You feel like you're doing all the work
The last sign is feeling like you're pouring in far more than your partner. Here's the key that changes everything: focus on the one person you can actually change, which is you. You will not change another human being. I learned this the hard way. There was a season I kept asking God to change my wife, and God kept telling me to love her more. I didn't like that answer, so I stopped bringing it up. But over time I realized the very thing irritating me was an area I needed to grow in, and I grew, and I made peace with who she is.
Here's the reality nobody wants to hear. There's no perfect person and no perfect relationship, and research suggests about 70% of the things you deal with in a relationship won't change. The person you're with is not changing that much. They can grow, but the core of who they are is who they are. So with the things that bug you, you really have three options. You endure it, you cure it, or you ignore it.
What only you can decide
Every relationship comes with things you'll have to accept, so don't make a mountain out of what's really just a moment. For the ordinary quirks, the things that irritate but don't harm, you can actually ask God to change your heart instead of trying to change your spouse. When you understand the root of why they do what they do, you often find a grace you didn't have before, and sometimes the very thing that annoyed you becomes something you love about them.
Let me be clear about one thing, though. That grace applies to quirks and personality, not to abuse. Praying for a softer heart is for the small stuff you can truly make peace with. If what you're facing is mistreatment, disrespect that won't stop, or harm of any kind, that is not a quirk to accept. That's a reason to get help and get safe. Know the difference, because a fantasy relationship keeps you excusing the second kind as if it were the first.
Common questions
What is a fantasy relationship?
It's when you're in a real relationship but attached to an imagined version of it rather than the reality you're living. You focus on your partner's potential, on how things could be or used to be, and you overlook what's actually happening. It often shows up as one person rating the relationship far higher than the other does.
How do you know if you're in love with someone's potential?
You're likely focused on potential if you keep waiting for your partner to become who you hope they'll be, excuse behavior that isn't okay, and stay for the future you're imagining instead of the present you're living. People can change, but you can't make them, so if you're always waiting, chances are things stay the same.

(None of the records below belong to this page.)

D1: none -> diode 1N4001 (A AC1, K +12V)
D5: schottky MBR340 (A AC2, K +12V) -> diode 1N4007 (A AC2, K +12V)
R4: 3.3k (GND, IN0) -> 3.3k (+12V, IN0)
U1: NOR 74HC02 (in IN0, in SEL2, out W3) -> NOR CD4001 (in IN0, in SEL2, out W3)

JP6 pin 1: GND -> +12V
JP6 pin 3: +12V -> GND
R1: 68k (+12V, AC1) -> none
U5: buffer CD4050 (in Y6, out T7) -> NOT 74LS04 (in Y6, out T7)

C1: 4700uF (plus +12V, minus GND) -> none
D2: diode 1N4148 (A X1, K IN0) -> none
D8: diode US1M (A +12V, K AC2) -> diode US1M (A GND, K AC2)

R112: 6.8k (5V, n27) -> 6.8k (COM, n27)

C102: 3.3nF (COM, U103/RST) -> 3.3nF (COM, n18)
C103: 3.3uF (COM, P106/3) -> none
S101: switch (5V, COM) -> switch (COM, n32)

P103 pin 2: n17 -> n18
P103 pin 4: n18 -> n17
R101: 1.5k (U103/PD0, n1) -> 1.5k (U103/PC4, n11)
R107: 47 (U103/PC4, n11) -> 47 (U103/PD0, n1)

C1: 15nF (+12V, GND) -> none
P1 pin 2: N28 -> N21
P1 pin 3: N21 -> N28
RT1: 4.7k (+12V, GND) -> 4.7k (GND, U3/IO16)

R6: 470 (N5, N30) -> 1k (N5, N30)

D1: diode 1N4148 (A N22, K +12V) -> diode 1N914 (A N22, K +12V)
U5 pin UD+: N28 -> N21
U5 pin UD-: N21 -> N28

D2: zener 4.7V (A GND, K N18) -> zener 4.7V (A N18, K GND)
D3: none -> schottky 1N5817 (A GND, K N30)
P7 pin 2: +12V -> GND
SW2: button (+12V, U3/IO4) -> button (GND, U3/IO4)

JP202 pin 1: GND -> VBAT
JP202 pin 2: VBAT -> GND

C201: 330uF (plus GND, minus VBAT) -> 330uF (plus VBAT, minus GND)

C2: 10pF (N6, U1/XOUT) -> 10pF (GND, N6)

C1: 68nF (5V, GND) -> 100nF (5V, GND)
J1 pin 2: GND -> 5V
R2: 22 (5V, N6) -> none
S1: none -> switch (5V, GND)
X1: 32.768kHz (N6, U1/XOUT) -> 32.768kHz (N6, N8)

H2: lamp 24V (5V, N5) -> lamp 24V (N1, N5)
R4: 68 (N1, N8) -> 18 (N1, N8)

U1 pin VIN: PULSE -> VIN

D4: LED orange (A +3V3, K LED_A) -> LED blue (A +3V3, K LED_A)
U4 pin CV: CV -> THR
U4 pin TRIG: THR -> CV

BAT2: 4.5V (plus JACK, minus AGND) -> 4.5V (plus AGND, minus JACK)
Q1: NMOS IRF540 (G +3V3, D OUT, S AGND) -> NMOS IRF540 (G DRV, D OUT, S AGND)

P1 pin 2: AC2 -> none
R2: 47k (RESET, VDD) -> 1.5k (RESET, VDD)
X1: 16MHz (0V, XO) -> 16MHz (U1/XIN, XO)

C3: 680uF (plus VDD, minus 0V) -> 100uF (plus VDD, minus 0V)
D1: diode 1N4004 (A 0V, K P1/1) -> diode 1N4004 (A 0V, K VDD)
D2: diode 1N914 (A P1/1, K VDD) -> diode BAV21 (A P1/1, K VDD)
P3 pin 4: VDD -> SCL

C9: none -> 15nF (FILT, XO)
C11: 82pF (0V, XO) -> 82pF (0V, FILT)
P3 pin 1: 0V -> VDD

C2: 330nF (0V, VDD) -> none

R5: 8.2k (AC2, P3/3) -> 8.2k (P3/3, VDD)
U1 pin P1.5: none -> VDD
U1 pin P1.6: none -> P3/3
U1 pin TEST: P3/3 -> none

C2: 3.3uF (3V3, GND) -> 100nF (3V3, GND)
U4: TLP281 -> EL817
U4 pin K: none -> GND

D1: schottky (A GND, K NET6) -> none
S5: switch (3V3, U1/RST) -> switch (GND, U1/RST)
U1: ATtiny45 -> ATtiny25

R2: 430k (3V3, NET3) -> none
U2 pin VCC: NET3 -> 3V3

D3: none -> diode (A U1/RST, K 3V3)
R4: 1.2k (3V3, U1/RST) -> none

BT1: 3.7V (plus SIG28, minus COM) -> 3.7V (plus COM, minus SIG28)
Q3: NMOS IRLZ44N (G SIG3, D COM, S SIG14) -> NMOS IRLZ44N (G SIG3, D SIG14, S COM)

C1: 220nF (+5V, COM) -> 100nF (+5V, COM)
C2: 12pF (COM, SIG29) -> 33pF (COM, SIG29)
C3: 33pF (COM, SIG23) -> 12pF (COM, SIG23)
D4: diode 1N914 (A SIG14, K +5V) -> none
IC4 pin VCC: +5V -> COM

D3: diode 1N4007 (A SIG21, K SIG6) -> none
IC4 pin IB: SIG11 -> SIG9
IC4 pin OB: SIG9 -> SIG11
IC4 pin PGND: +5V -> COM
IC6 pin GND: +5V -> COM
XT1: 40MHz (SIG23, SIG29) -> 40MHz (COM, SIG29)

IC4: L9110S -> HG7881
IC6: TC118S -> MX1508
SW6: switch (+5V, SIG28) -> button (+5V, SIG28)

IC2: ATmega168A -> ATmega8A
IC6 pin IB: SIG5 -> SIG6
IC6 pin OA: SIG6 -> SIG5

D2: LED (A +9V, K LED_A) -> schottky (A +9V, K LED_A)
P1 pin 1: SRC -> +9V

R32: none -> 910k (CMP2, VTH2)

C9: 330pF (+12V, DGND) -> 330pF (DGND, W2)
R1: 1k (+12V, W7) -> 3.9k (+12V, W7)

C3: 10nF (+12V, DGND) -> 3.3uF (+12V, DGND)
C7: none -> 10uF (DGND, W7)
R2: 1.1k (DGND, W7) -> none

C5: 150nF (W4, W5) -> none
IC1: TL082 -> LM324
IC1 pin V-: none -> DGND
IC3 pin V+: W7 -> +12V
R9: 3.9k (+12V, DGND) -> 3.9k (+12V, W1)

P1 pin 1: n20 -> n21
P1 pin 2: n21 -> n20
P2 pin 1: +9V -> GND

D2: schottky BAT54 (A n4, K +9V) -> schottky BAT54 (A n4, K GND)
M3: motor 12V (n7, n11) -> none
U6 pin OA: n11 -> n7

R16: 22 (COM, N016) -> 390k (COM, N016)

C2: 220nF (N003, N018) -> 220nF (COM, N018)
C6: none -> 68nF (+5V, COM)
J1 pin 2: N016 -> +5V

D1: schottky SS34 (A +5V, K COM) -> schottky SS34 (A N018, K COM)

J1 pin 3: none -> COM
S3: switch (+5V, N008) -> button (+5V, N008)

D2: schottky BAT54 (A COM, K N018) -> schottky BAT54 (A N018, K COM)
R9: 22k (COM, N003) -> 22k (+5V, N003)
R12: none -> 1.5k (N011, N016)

Is making excuses for your partner a red flag?
It can be. There's a difference between understanding a hard season and excusing ongoing mistreatment. "He's tired" explains a rough evening; it doesn't justify disrespect or harm. If you're constantly covering for your partner to yourself and to others, part of you already senses something is wrong and worth facing head-on.
Can you really change your partner?
No. The only person you can change is you. Research suggests about 70% of relationship issues don't fully resolve because they're tied to who a person is. They can grow if they want to, but you can't force it. The healthier move is to focus on your own growth and decide what you can accept.
When is a difficult relationship more than just a rough season?
When unhappiness is the constant climate rather than a passing storm, when disrespect or harm won't stop, or when a partner refuses help their behavior clearly requires. Seasons pass with effort and sometimes counseling. Ongoing harm is different, and it calls for trusted support, wise counsel, and real attention to your own safety.
Remember: Love, laugh, and learn together.